Tuesday, December 28, 2021

Sand Dunes Shouldn’t Exist (Here’s Why They Do)


White Sands National Monument (at 3:00 is a brief mention of it in this video) hosts the most consequential dune field in New Mexico.  It is worthy of individual study due to its composition of gypsum, rather than the typical quartz.

Figure 1.

Figure 2.

There is the smaller Rio Salado Dune Field in central Nex Mexico, with the seasonally-dry Rio Grande riverbed providing the source of these sands.  Interestingly in this report, the heavy mineral suite is more typical of crystalline rocks (Evans, 1963), perhaps owing to intrusive and extrusive igneous rocks and metamorphic rocks in the Rio Grande watershed.

Other nearby sandhills are found south of New Mexico, near I-20 are the Monahans Sandhills, southwest of Odessa, TX.

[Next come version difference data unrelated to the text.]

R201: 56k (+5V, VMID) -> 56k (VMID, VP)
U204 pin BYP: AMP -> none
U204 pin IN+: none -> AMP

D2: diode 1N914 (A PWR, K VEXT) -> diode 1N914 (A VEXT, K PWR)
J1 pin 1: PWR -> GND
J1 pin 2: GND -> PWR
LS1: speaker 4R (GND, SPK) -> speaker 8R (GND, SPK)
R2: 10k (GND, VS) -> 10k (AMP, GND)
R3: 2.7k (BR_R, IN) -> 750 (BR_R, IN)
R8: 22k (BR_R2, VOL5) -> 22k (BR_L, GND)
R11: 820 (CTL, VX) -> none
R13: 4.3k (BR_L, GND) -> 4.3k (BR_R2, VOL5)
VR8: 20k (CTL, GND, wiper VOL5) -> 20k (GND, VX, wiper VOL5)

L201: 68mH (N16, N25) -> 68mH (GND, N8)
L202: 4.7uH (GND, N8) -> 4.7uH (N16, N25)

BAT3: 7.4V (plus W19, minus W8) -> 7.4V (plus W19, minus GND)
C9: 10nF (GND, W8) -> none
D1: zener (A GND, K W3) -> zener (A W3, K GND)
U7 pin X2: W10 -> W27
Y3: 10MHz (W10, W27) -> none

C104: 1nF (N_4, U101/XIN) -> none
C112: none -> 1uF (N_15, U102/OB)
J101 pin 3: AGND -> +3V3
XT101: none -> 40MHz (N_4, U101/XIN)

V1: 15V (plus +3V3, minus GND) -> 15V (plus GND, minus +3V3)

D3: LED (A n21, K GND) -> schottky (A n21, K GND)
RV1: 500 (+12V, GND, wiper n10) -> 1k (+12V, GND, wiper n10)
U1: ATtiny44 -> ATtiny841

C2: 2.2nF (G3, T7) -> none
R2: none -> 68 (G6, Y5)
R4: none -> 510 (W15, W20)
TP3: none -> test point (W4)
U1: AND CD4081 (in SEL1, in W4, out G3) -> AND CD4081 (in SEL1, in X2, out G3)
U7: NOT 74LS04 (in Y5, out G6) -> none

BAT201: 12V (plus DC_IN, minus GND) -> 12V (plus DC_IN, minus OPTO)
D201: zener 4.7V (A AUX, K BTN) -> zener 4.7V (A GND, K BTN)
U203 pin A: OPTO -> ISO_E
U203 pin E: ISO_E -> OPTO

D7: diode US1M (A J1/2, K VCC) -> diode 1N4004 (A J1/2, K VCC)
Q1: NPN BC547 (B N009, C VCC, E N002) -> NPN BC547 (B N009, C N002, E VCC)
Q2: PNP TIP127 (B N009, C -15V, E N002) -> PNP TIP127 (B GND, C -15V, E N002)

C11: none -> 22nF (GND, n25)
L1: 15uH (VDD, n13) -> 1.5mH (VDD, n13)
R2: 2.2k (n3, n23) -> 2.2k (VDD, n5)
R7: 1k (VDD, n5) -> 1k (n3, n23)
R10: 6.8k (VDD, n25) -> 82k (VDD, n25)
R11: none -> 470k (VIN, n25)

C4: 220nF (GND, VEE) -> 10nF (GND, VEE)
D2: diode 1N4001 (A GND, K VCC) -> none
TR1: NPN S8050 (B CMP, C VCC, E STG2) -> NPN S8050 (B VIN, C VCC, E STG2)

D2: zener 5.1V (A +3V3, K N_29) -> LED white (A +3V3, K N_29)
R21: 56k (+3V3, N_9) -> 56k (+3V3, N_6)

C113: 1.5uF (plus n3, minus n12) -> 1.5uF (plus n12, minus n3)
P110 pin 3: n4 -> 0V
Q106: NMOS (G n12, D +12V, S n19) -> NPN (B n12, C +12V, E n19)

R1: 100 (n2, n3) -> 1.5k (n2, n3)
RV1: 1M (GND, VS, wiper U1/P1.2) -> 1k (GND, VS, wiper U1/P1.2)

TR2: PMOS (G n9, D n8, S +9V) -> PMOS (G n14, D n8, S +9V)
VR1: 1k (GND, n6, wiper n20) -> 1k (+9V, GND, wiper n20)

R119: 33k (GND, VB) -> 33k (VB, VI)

North of New Mexico, in Colorado are the Great Sand Dunes National Park and Preserve, northeast of Alamosa, Colorado with the stunning Sangre de Cristo Mountains in the background.

Figure 3.

Figure 4.

Sources (More to be added):

George C. Evans, 1963, GEOLOGY AND SEDIMENTATION ALONG THE LOWER RIO SALADO IN NEW MEXICO pp. 209-216 in Socorro Region, Kuellmer, F. J.; [ed.], New Mexico Geological Society 14th Annual Fall Field Conference Guidebook.